Cross-validation(CV) is used to evaluate a model’s predictive performance and is preferred over measures of fit like $R^2$ and calibration error such as goodness-of-fit. In the case against $R^2$, it is widely understood that one can optimistically inflate the $R^2$ by increasing the degrees of freedom; increasing the degrees of freedom can easily be achieved by adding more covariates. The result is an overfit model that looks good on paper, but performs poorly in practice. In the case against goodness-of-fit such as the Hosmer-Lemeshow test, I have never felt comfortable with the arbitrary binning and found the significance tests to yield inconsistent results by toggling the number of bins.

In regards to Kaggle competitions, relying on a local CV is almost always the better choice. The public leaderboard scores are based on a percentage of the full blinded test set. Many shared solutions may be tuned using this small subset of the test data, which means that the model may not generalize well over the full data set. I personally experienced the hard lessons of ignoring CV in a competition. I retreated into the mountains for several years in shame where I practiced CV self-discipline only returning to society after redeeming myself. OK. Things weren’t that dramatic, but relying on my local CV prevented another slide.

# k-fold cross-validation

In machine learning pop culture, CV often refers to k-fold designs. The $k$ represents subsamples of equal sizes called folds. When fitting models, a fold is held and the $k-1$ remaining folds are used to train the model. The model is then evaluated on the left-out fold. This process is repeated until the model has been evaluated on all $k$ folds. Although CV increases processing time, several benefits may be realized such as the ability to make judgements between models using a quantifiable metric; to know when a model may be overfit; and, to quantify prediction quality on a blend of several predictions.

The example below was conducted using R, but it can be easily replicated in Python. There are also many packages for both R and Python that split the data into folds and/or include cross-validation preparation into the pipeline. The purpose for doing this method manually, however, is to gain a conceptual understanding of how folds are prepared and used in model fitting.

library(data.table)
library(xgboost)
library(knitr)
library(MLmetrics)

## Data

The data can be downloaded from Kaggle’s Porto Seguro’s Safe Driver Prediction competition.

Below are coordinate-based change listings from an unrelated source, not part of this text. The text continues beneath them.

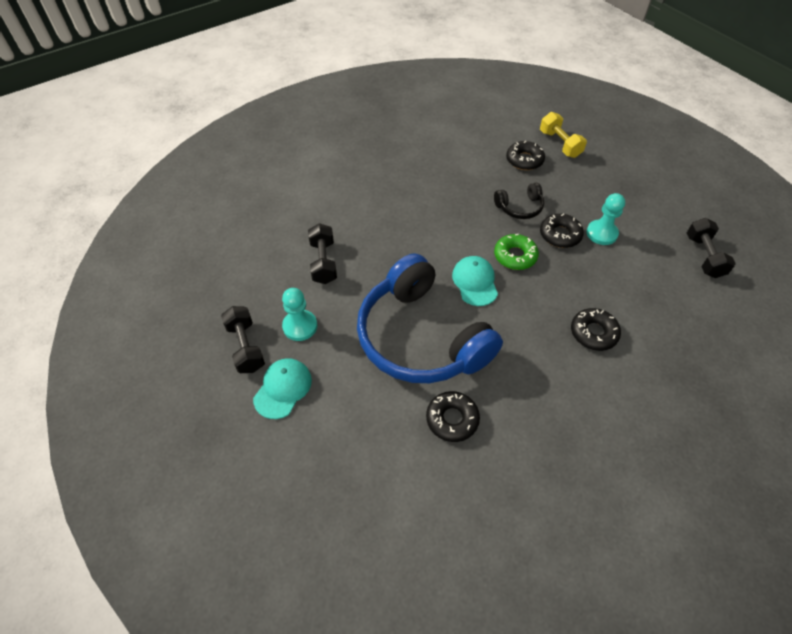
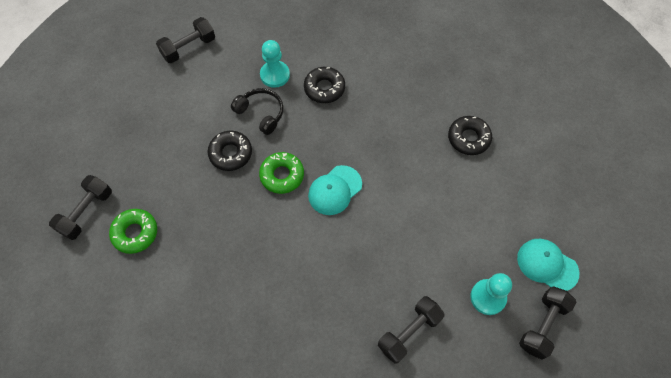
camera: 125 degrees left, 10 degrees up
(283, 389) = (547, 265): turquoise cap -> turquoise cap turned 45 degrees clockwise
(421, 337) = (421, 197): blue headphones -> none
(519, 207) = (214, 202): black headphones -> black headphones (261, 113)
(524, 160) = (135, 233): black donut -> green donut
(559, 144) = (86, 212): yellow dumbbell -> black dumbbell
(601, 233) = (207, 124): turquoise pawn -> turquoise pawn (275, 75)

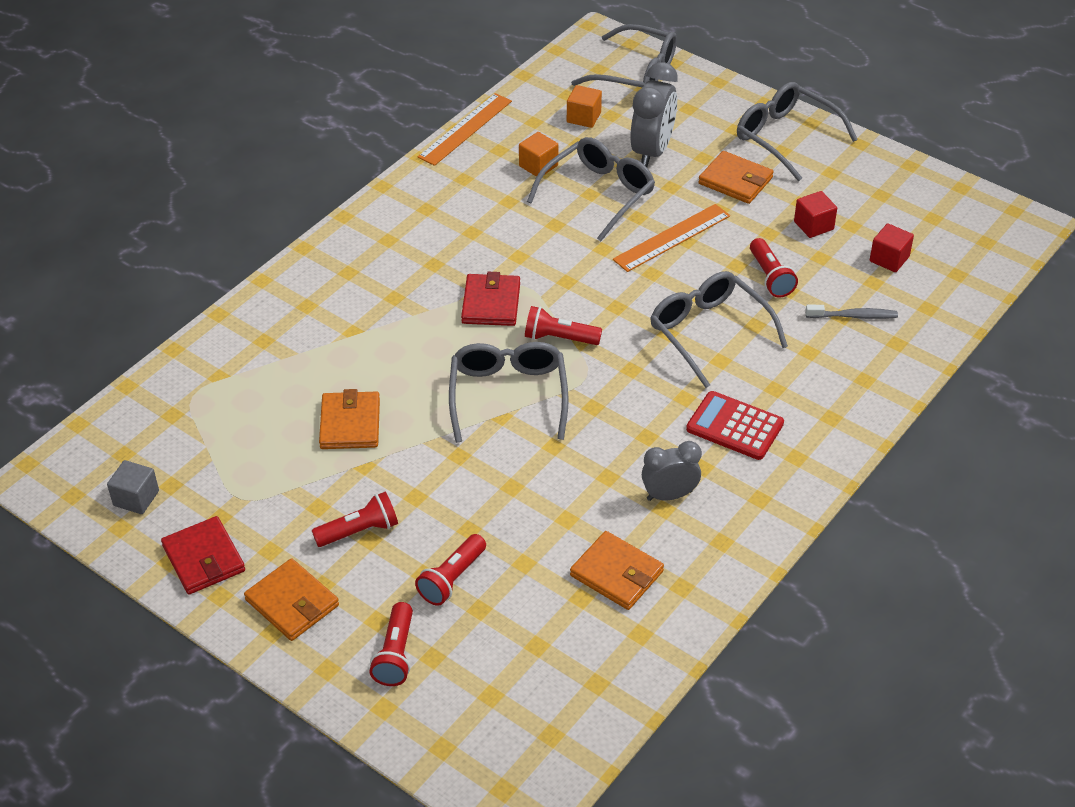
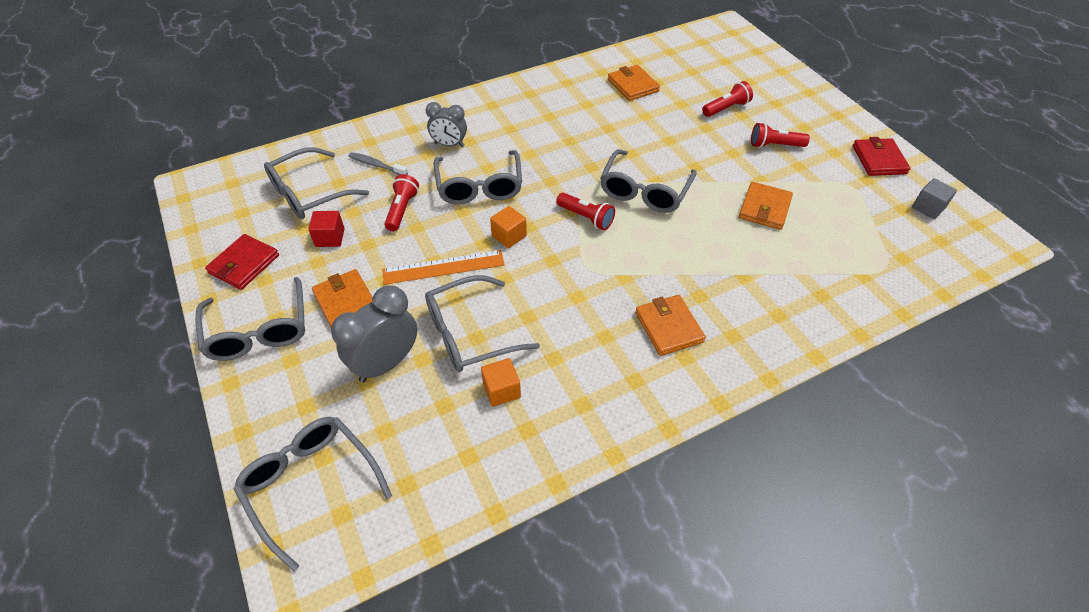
camera: 155 degrees left, 5 degrees up
(292, 603) = (824, 123): orange wallet -> orange wallet (668, 327)
(395, 654) = (769, 87): red flashlight -> none
(465, 129) = (546, 477): orange ruler -> none
(491, 303) = (622, 262): red wallet -> red wallet (244, 264)
(583, 117) = (414, 439): orange cube -> orange cube (509, 236)
(669, 495) = (579, 109): grey clock -> grey clock (449, 144)
(734, 426) = (512, 129): red calculator -> none
(889, 259) = (309, 194): red cube -> grey glasses

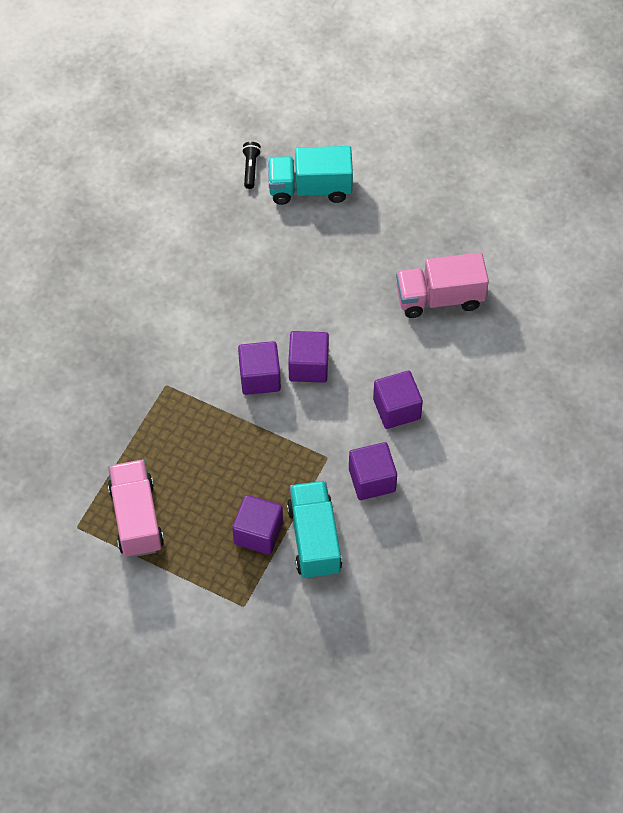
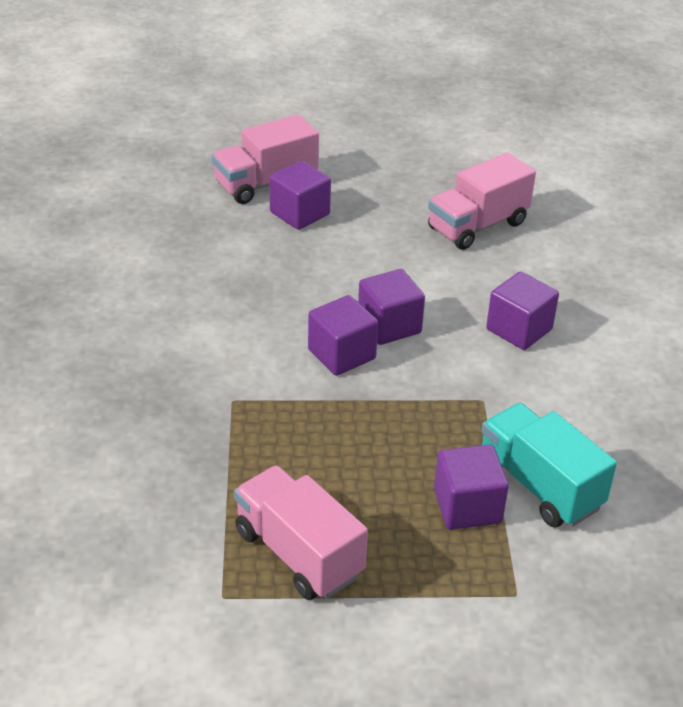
camera: 30 degrees left, 20 degrees down
(251, 168) = (188, 186): black flashlight -> none
(310, 188) = (266, 183): turquoise truck -> pink truck
(372, 480) = (551, 402): purple cube -> purple cube (299, 213)

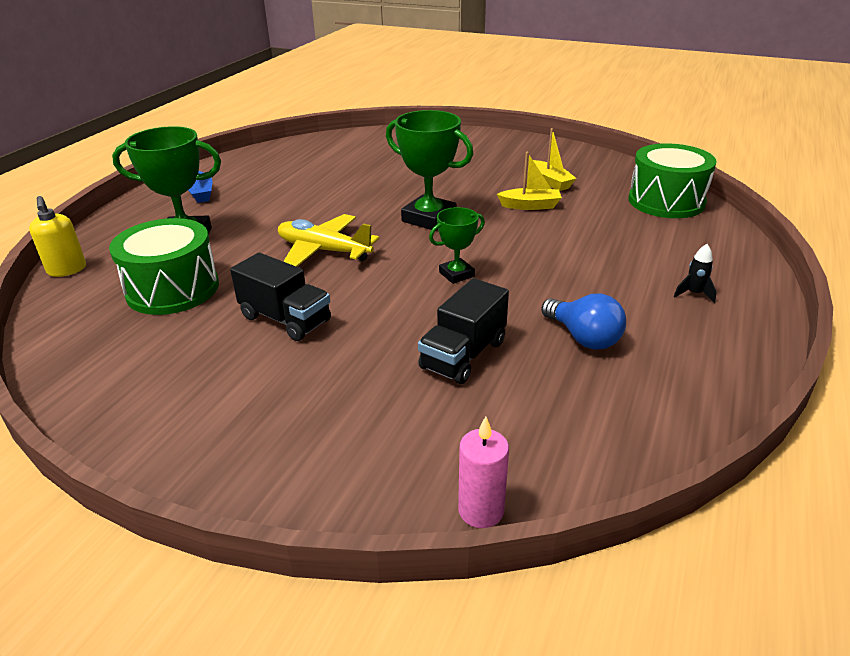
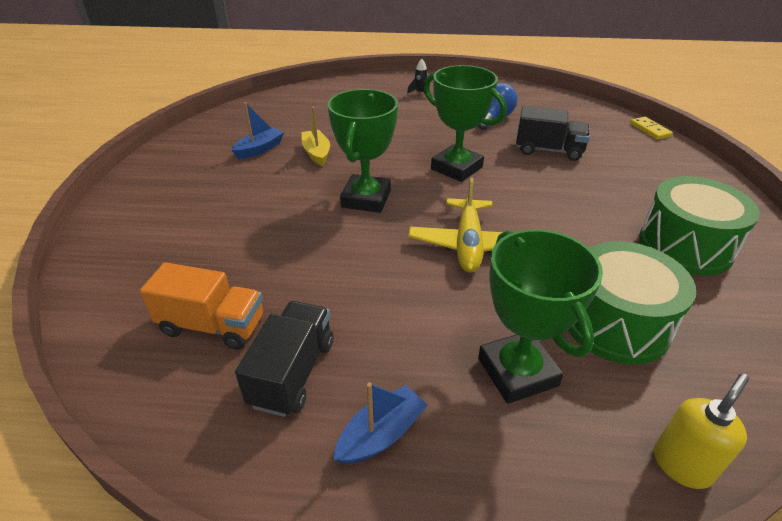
camera: 110 degrees left, 5 degrees up
(285, 319) = (585, 230): black truck -> black truck (293, 372)
(326, 160) = (213, 325): none -> orange truck
(456, 274) = (456, 168): green trophy -> green trophy, size x1.77
(481, 510) = (649, 130): pink candle -> yellow domino
(551, 182) = (259, 149): yellow boat -> blue boat
(666, 201) = (287, 103): green drum -> green drum (685, 246)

path_dat = 'D:\\Dropbox\\kaggle\\Portobello\\data\\input' # replace with your dir
train <- fread(sprintf("%s/train.csv", path_dat))
##
Read 595212 rows and 59 (of 59) columns from 0.108 GB file in 00:00:05
test <- fread(sprintf("%s/test.csv", path_dat))
##
Read 892816 rows and 58 (of 58) columns from 0.160 GB file in 00:00:06

## Assigning folds

Here the sample() function is used to assign the fold index. A seed is set to ensure reproducibility. An examination of the fold column shows $k=5$ folds.

cv_folds = 5

set.seed(808)
train[, fold := sample(1:cv_folds, nrow(train), replace=TRUE)]

kable(head(train[, c(1,ncol(train),2), with=FALSE], 10), format="markdown")
id fold target
7 5 0
9 1 0
13 2 0
16 4 0
17 5 0
19 3 0
20 1 0
22 5 0
26 2 0
28 2 1

## Setting the loss function

# custom loss function
normalizedGini <- function(preds, dtrain) {
labels <- getinfo(dtrain, "label")
err <- Gini(as.numeric(preds), as.numeric(labels))
return(list(name = "Gini", value = err, higher_better=TRUE))
}

## Iterating over folds

A k-fold cross-validation design is used here with eXtreme Gradient Boosting. The data set is split into dtrain and dtest where the training will be done using the dtrain subset; dtest is the held out fold, which is used by the model to evaluate training performance. After finding the best rounds to iterate, the model is saved so that it can be called later. For this example, however, the number of rounds is set to 100 to iterate through the example quickly. This procedure is repeated once for each number of folds.

xtr=list()

f <- setdiff(names(train), c('id','target','fold'))

for (i in 1:cv_folds) {
# train set is split by fold assignment
dtrain <- xgb.DMatrix(data=as.matrix(train[train$fold!=i, ..f]), label=train[train$fold!=i, ]$target) dtest <- xgb.DMatrix(data=as.matrix(train[train$fold==i, ..f]), label=train[train$fold==i, ]$target)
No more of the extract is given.